The building is different from ours in a host of ways: the pews are laid out differently, the gallery is probably bigger, the halls are downstairs. The way they do things is different: part of the meeting was a communion service and it was done differently from the way we celebrate communion in Juniper Green. Andrew's style of ministry, whilst holding to many of the principles I hold dear, is different from mine.

Do you go to Church when you're on holiday? You should, because it does you good. Variety is the spice of life, after all.

Visiting other Churches can do one of two things: either, it will convince you that the way your own church does things is far better than anything you see anywhere else, or you will leave thinking 'why can we not do that too?' There are dangers in both attitudes: if we are convinced that we are the best, there is a huge risk of becoming complacent, thinking that we have nothing to learn from anyone, and that we have no room for improvement! Simply not true! On the other hand, there is an equally huge risk that we become dissatisfied and disillusioned with our Church because we are not doing things in the way we see other churches do them.

We can be like that as individuals as well. The whole advertising industry is built around making us feel dissatisfied with the way we look or the things we possess. Being dissatisfied, we want to look like the model and the clothes she wears, or we want to have the newest car or latest gadget to keep up to date.
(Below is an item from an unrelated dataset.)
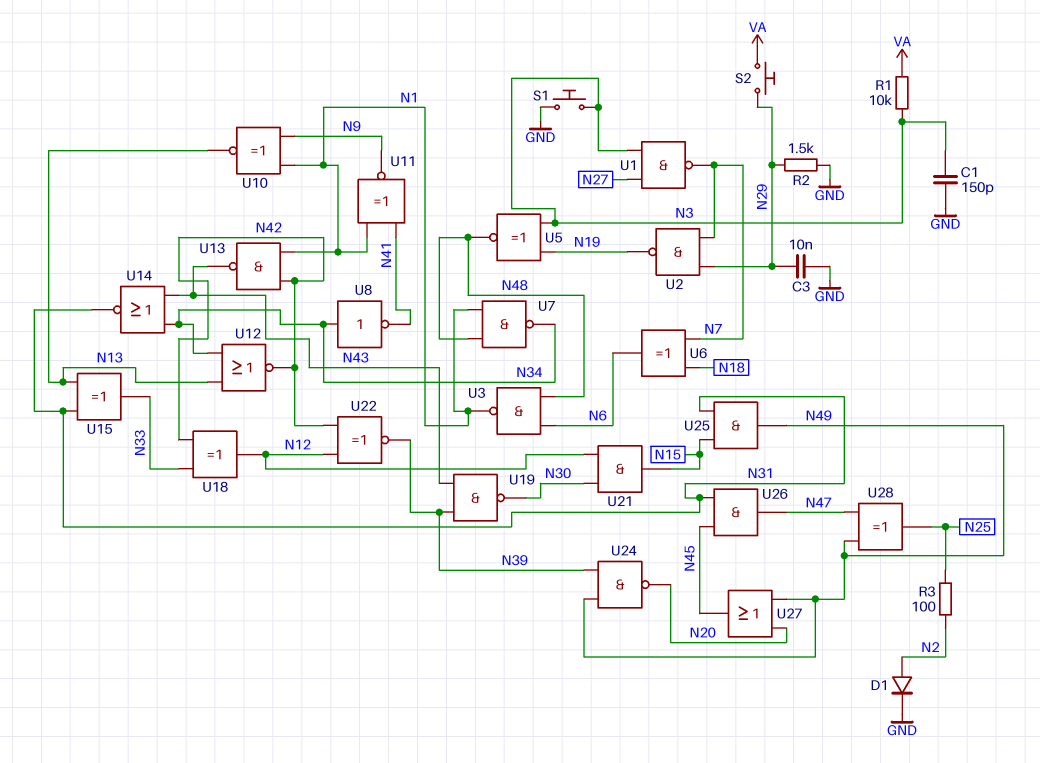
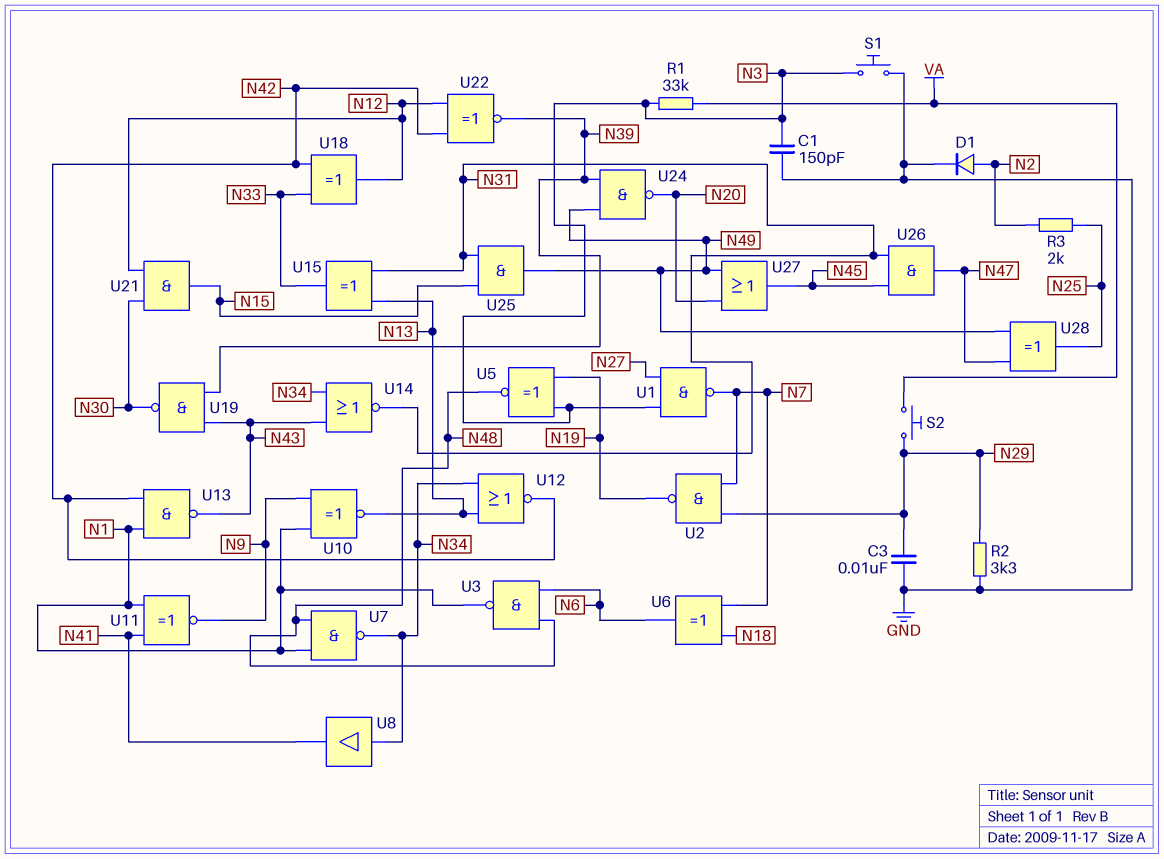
R1: 10k (N3, VA) -> 33k (N3, VA)
R2: 1.5k (GND, N29) -> 3.3k (GND, N29)
R3: 100 (N2, N25) -> 2k (N2, N25)
U8: NOT (in N34, out N41) -> buffer (in N34, out N41)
A few years ago, I developed the phrase with one of our students on a training placement: 'be comfortable in your own skin'. In other words, be yourself, but be the best that you can be. Ministry students don't come to Juniper Green to be made into clones of Jim Dewar, but to learn to be the best they can be for themselves. Every Church has its own unique history that has shaped it into the church it now is; every church has its own unique community to serve, its unique opportunities and challenges. Every one of us is unique, with a unique experience of life and faith, with our own skills and abilities, with our individual phobias and anxieties.

We cannot wish that our Church were like the other church we have just visited; we cannot go through life wishing that we were George Clooney or Gwynneth Paltrow. We have to learn from other churches and other people, taking some of the best from other places and people and learning from them, but not then going through life permanently disillusioned with Church or permanently dissatisfied with yourself.

What we can do is make sure that our Church is the best that we can be, in our place, meeting our challenges in the best way, and most of all in the way that God wants. We can make sure that we are the best people that we can be, not longing to be someone else, but the best 'me' I can be as a disciple of Jesus Christ.

That's enough to be going on with!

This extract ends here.